I’m just a virtual girl in a virtual world…

  • Prokofy Neva

    I don’t know why these tekkies always gloat so over the word “disruptive”. They love the idea of disrupting everything and destroying it, inconveniencing or even harming people in the process. Why is that progress? Why would it be “reactionary” to oppose such anarchy and nihilism?

    Oh, I quite realize that their uber-sophisticated use of the word “disruptive” in this narrow context has a special meaning, that it will “paradigm shift”.

    Castranova and the other Terra Nova eggheads don’t think SL is a place worth talking about — there’s some sort of machismo thing going on here.

    I challenged them to get an island and convene inworld.

    They need to realize the real disruptive force is the extinction of the game dinosaurs and the erosion of the game-god powers of companies that have been paying them as consultants and funding their conferences all these years.

  • Hmm, an island for Terra Nova… that would be something! But didn’t you also get the feeling that the people of Terra Nova are completely missing the point somehow?

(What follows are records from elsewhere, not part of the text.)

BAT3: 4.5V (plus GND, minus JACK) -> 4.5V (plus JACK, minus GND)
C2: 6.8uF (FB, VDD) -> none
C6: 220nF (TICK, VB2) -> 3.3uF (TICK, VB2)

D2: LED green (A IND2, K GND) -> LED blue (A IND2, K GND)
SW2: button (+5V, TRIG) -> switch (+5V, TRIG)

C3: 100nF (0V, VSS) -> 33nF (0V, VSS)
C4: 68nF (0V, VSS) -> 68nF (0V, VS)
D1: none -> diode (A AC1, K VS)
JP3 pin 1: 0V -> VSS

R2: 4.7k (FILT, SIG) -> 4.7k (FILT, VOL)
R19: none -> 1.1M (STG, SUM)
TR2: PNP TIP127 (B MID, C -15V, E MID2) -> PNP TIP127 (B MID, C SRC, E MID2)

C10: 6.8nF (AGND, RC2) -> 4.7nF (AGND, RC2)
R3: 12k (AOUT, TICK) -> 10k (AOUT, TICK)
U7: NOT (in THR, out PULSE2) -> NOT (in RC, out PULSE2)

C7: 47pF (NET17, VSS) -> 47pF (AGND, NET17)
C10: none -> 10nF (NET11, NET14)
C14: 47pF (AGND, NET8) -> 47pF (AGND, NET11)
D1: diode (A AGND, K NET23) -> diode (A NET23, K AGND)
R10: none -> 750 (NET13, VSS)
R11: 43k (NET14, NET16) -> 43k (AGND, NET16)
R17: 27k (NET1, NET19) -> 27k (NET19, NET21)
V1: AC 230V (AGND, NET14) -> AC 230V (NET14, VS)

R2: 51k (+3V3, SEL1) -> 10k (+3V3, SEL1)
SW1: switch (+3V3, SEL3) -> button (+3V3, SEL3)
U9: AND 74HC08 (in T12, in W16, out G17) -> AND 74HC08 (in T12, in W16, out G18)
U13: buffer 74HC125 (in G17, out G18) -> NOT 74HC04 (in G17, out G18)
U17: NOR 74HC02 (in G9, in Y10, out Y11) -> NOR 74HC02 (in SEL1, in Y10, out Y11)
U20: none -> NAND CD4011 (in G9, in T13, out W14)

    I can’t hardly blame the academics. When things change so much, it might mean for them to “move and adapt” — or be forgotten in the ruthless game of academic politics. So it’s far easier to grab a floating log and abandon the sinking ship 🙂

    Well, I can’t hardly say that all MMORPGSs are a “sinking ship”, of course, since every week or so, another 3 or 4 new MMORPGs get announced. Many even survive 3-4 months of being online. A few make it to a whole year. And giants like World of Warcraft will keep growing and growing — but perhaps not exponentially so. We’ll see.

    In the mean time, we’ll watch them from our window set in Second Life 🙂

  • iain

    So the definition of Web 2.0 is….? Alright, so we all have some vague understanding of that phrase-to me it means social networking. SL has that but 10x disruptive? No way.

    Teleporting in RL would be 10x disruptive! SL is a MMORPG with enough twists and turns to intrigue more than just the early adopter but intrigue isn’t enough.
    Lots of things have to happen to entice more ‘feet on the ground’ folks to a unique MMORPG like SL–things like contractual obligations to back their L$ to start with.

    SL certainly demands study though-lots of potential potential!